Build Speed
Listen to this article
I've inherited the poorest performing machine on the team. Only fitting I suppose as I'm probably the poorest performing member (it's a pretty good team!) But the main problem I have is that it takes so long (between 10 and 17 minutes depending on how long it's been since I rebooted windows) to do a pre-checkin build (to make sure I haven't screwed anything up) that by the time it finishes, I really need to to another CVS update. This invariably brings back a number of changes that good old paranoid me thinks necessitates another local build. This vicious cycle continues until I give up and just check in my code.
Of course I then need to wait until the integration build on the cruise machine completes before I can be happy I've not broken anything. Now the chances are that there is already a build in progress and, on average, about half-way through. The integration build itself takes about 20 minutes all up (and that's on a fast machine). So, it's now about an hour by the time I've got anything checked in and I'm happy I can go home.
This morning, Andy Trigg removed the generation of the test reports from the local machine build as this was taking around 2-3 minutes on my machine and besides, it's really only needed if the tests break right?
But that didn't really help all that much and I finally cracked it and decided to take a look at what was causing the build to take so long. How long can it take to compile and run 1200 unit tests and around 250 functional tests? I mean sheesh! A lot of time and efforts has gone into ensuring that the unit tests are as close to "real" unit tests as possible and not just functional tests in disguise so they should be blindingly fast to run.
Closer examination of the build file revealed that the tests were being forked. This was because there is some bug in the build process that causes OutOfMemoryErrors. This was clearly going to slow things down but not much I can do about it as far as quick wins goes.
The next thing I noticed was that version 1.6 of ant has a new option on the JUnit task (reloading) that allows you to confugure if a new class loader will be used for running each test class. I quickly set this to false!
And lastly, I discovered that if I ran all the unit tests in IntelliJ they took around 30 seconds but run from the Ant script they take around 3 minutes!
Then I remembered playing around with test suites some time ago. I vagualy recalled that putting tests into a suite ran orders of magnitude faster than if you ran them one at a time. A few minutes using good old of find, sed, grep, etc. and I created a class named Suite that looked something like this:
public class Suite extends TestCase {
public static Test suite() {
TestSuite suite = new TestSuite();
suite.addTestSuite(BlahBlahTest.class);
suite.addTestSuite(FooBarTest.class);
...
return suite;
}
}
Then I changed the build script to run my suite instead of each individual file, making sure that I forked it just in case.
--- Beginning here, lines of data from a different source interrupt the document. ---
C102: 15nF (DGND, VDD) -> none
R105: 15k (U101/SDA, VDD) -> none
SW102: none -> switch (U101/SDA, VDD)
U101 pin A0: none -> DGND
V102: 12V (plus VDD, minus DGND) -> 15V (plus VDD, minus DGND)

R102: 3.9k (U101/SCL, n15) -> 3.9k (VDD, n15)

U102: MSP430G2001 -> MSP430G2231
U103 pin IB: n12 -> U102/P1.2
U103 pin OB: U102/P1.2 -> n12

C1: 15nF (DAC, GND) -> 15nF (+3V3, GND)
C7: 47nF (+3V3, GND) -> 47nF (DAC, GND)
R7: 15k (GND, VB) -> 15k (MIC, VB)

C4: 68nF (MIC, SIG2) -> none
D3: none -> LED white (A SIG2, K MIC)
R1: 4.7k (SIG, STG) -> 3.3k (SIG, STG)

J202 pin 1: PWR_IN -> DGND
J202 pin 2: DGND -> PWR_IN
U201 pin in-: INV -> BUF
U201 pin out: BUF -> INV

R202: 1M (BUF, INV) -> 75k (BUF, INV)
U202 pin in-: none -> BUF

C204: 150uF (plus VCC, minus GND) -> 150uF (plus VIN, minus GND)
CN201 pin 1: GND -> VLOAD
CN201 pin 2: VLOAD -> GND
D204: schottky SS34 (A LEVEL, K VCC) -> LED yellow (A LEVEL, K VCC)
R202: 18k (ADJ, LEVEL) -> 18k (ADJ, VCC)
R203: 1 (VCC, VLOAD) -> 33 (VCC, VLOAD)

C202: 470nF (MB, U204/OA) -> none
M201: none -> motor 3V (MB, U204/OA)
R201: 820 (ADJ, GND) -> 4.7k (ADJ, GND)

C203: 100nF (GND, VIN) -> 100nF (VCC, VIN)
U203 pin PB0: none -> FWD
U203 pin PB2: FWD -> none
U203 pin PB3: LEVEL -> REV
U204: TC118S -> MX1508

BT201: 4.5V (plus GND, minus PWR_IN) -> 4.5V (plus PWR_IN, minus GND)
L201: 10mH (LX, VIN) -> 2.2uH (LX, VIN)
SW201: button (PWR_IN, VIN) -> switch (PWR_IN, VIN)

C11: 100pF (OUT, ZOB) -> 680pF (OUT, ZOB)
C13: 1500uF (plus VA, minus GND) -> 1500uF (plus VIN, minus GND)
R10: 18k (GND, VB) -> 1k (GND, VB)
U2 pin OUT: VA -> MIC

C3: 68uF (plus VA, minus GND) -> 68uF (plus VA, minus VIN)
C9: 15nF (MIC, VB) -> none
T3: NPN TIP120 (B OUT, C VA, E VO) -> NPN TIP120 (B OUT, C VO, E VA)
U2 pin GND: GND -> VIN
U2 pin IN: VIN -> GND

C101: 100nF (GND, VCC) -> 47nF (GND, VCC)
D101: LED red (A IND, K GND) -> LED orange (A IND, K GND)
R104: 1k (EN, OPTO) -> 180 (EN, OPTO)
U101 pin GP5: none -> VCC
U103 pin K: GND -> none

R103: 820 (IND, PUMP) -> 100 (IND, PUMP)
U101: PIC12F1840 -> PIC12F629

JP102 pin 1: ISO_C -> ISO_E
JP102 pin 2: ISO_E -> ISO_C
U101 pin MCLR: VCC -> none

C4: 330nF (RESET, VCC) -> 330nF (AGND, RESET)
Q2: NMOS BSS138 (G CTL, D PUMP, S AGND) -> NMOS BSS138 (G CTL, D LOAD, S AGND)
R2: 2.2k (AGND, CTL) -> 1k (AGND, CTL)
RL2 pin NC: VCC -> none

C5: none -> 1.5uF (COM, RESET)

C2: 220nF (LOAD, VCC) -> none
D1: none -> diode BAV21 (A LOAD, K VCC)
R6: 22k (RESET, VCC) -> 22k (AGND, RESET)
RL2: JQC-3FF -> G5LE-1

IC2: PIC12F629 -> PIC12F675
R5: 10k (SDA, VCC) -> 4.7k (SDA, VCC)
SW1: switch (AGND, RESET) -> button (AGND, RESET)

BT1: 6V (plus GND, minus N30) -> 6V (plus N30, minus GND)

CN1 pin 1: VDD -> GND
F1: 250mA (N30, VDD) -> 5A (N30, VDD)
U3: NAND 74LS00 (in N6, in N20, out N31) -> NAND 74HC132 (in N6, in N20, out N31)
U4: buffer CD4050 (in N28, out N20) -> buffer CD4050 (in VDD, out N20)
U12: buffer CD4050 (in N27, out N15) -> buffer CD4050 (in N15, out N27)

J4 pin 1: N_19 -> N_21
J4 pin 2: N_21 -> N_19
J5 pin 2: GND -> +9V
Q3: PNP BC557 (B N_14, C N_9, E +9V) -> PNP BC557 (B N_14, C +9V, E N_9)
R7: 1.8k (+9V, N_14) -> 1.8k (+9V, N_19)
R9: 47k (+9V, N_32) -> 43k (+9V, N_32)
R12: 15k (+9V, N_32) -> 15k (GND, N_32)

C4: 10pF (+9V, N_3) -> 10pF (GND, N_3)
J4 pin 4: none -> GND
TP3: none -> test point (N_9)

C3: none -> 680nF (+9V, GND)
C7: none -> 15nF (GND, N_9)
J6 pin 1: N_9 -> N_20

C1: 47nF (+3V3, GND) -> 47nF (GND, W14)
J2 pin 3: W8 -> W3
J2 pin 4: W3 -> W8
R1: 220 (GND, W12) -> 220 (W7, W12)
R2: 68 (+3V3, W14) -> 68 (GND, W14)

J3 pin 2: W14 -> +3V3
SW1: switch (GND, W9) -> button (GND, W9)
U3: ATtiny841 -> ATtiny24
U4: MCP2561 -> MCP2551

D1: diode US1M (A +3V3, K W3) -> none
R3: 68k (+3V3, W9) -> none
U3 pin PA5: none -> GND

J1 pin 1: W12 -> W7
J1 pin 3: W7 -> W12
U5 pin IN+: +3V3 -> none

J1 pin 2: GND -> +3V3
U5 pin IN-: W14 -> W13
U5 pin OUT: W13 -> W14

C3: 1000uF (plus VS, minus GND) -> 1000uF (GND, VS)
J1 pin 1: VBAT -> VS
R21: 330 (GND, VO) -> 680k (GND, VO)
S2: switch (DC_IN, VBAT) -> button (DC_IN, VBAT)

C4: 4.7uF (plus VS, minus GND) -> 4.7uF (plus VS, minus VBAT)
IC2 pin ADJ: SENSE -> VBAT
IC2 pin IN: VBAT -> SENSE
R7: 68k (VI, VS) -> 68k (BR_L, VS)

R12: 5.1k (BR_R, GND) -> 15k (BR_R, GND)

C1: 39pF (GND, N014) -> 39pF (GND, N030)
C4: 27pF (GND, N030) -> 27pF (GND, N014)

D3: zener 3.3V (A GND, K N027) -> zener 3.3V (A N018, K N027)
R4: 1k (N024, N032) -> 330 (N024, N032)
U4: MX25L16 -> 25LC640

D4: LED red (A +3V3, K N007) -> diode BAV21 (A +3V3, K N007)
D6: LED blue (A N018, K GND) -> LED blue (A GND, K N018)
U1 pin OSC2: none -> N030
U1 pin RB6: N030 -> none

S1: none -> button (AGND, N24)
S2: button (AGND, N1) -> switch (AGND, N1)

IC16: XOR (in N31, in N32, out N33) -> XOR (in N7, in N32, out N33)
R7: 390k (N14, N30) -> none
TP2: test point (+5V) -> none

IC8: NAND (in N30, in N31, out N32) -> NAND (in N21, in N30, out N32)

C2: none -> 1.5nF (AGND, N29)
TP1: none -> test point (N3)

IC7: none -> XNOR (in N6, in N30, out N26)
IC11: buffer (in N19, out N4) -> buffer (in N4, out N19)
Well blow me down. The pre-checkin-build now runs in 3 1/2 minutes! That's a full clean and rebuild plus unit and acceptances tests. Whats more amazing is the actual unit tests now take an amazing 9.4 seconds to run. A clean unit test build now only takes 1 minute and an incremental build a mere 30 seconds. Woohooo! I can't wait to see how the cruise box performs now as it was already at least twice as fast as my machine.
The only real issue was then the fact that we would have to maintain the suite to ensure we didn't leave out any tests. Stuff that I thought so I quickly whipped up an ant task to generate it for me and away we went. I also suggested we could remove the need to compile the suite by generating the byte-code directly to which James just frowned dissaprovingly and accused me of being "such a geek!" Maybe he's right? hehehe
Next week I'll see if I can get similar improvements in the acceptance and regression tests.
Oh yeah the test report generation now takes a whole 1.5 seconds to run so it might make it's way back into the local build again but I doubt it. Every second counts! :-)
Comments
If it was me, I'd still only generate the test report if something failed.
We're using this, http://junit-addons.sourceforge.net/junitx/util/DirectorySuiteBuilder.html, to generate suites these days.
But now I'm back to 20 minute builds again...
"Every time I think I'm out...they drag me back in"
Posted by: Jason Yip | March 26, 2004 09:12 PM
The forked batchtest runner in Ant is one of the worst performance culprits around, particularly if you have fine-grained tests.
Because it launches each test class in its own JVM, you get a massive overhead when you start getting lots of test classes. It gets absolutely hideous.
Appropriate categorisation of tests into suites, and launching _those_ suites in a forked JVM can gain back a really surprising amount of build time.
Posted by: Robert Watkins | March 26, 2004 09:22 PM
Thanks for the link Jason. I love it when I can blow away my own code. Woohoo!
Posted by: Simon Harris | March 27, 2004 12:06 PM
You may also be interested in the fork=once attribute that was added by this patch:
http://issues.apache.org/bugzilla/show_bug.cgi?id=24697
Posted by: Scott Farquhar | March 28, 2004 01:14 PM
Cheers. I'll check that out as well.
Posted by: Simon Harris | March 28, 2004 11:06 PM
I experienced the same performance problems with the ant junit batchtest. My solution is a dynamic test suite that looks through your file system and matches any test cases against a given class name prefix.
See http://marc.theaimsgroup.com/?l=ant-user&m=107645600632538&w=2
Posted by: Joel Hockey | March 29, 2004 10:47 AM
I'll check that out as well. If I don't have to even generate and compile a class that would be great. I just figured (without testing of course) that the time delay was probably due to class loading issues and therefore creating a suite as a java file and compiling would probably resolve it.
The only other issue we have is OutOfMemoryErrors so generating suites with limit numbers of classes gets around this until we can work out what the real cause is.
Posted by: Simon Harris | March 29, 2004 11:10 AM
Make sure those unit tests are legit! Your problems sound exactly like the issues we had at DCX. We wrote Ashcroft to help track down the issues.
http://ashcroft.codehaus.org
Posted by: Obie Fernandez | August 27, 2004 12:46 PM
Luckily the unit tests are legit. Damo will tell you that James and I are unit test N*zis.
Posted by: Simon Harris | August 27, 2004 09:48 PM